The depth of tumor invasion is also a well-established independent prognostic factor for esophageal cancers [6]. In our results, luminal stenosis was associated with more advanced T stage (P = 0.000, Table 2). Luminal stenosis remained a prognosticator after controlling for depth of invasion, and its predictive value was significant for T4 lesions in OS.

Lymph node status has been shown to be a strong independent prognostic factor in patients with esophageal cancer [19, 20]. However, luminal stenosis appeared to have a greater impact on lymph node-negative rather than lymph node-positive patients.
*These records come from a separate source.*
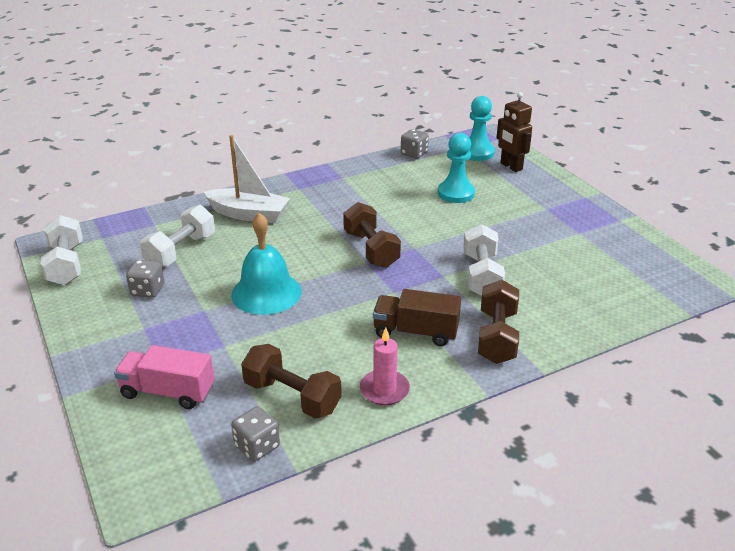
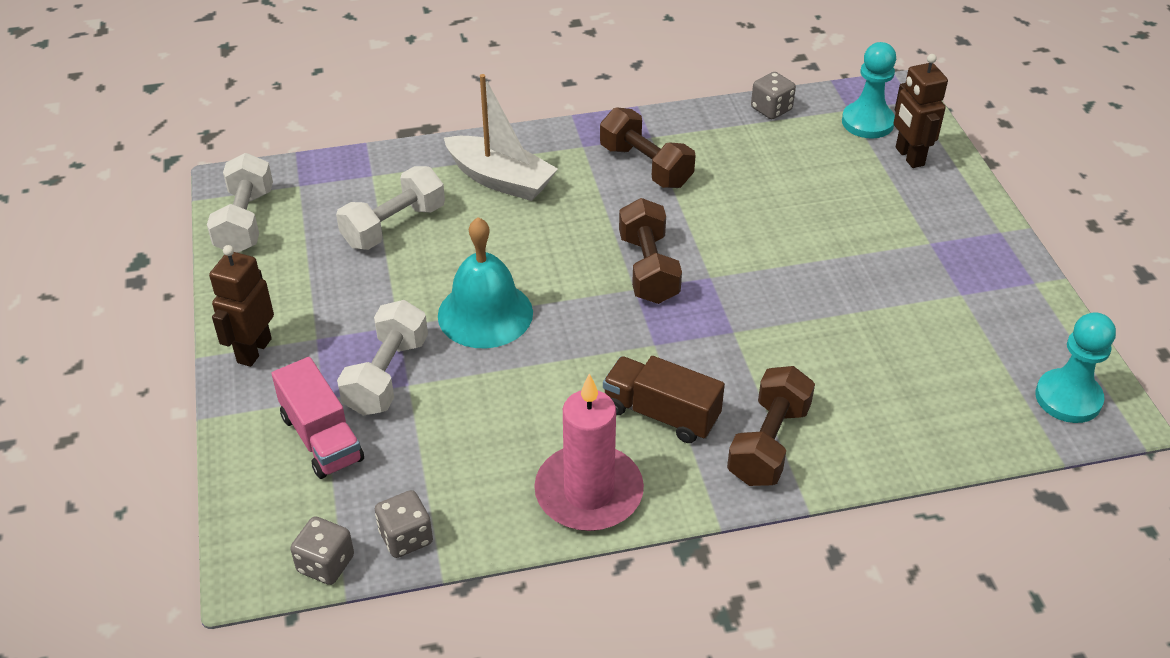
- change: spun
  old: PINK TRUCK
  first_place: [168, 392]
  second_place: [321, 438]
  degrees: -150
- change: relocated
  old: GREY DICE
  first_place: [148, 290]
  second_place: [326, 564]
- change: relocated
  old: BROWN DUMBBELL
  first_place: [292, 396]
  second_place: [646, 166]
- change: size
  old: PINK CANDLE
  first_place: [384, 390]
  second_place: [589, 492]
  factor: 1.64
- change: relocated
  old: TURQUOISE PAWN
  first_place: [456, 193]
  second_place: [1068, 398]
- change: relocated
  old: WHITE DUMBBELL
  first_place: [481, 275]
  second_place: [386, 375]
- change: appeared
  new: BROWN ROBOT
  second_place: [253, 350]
We also found that a luminal obstruction was associated with higher T stage, larger tumor size, and poorer histological differentiation.

To our knowledge, the present study is the first study to evaluate the value of preoperative measurement of esophageal luminal stenosis in predicting OS in patients with ESCC. Our results validated the prognostic value of endoscopic tumor stenosis and suggested tumor with stenotic degree of II may imply a poor OS in patients with ESCC as compared to degree-I tumor. Several limitations to this study should be mentioned, such as its retrospective nature. The upper GI endoscopy was not performed by a single specialist. Therefore, inter-observer bias may exist. Furthermore, ESCC patients with advanced disease or distant metastasis were not surgical candidates and were not enrolled in the study. Therefore, our results may not be applied comfortably to all patients with ESCC.

In summary, our study suggested that preoperative measurement of endoscopic tumor stenosis can predict OS in ESCC patients who later underwent surgical resection, and the degree of luminal stenosis could be used as an additional effective instrument in identifying those ESCC patients at increased risk of tumor progression. Thus, tumor stenosis should be taken into account when preoperative esophageal tumor staging is performed. Prospective studies may be warranted to further validate the significance of adding clinical tumor obstruction as an additional criterion in the current TNM esophageal staging system.

conflicts of interest

We declare there is no conflict of interest and financial or material support in our study.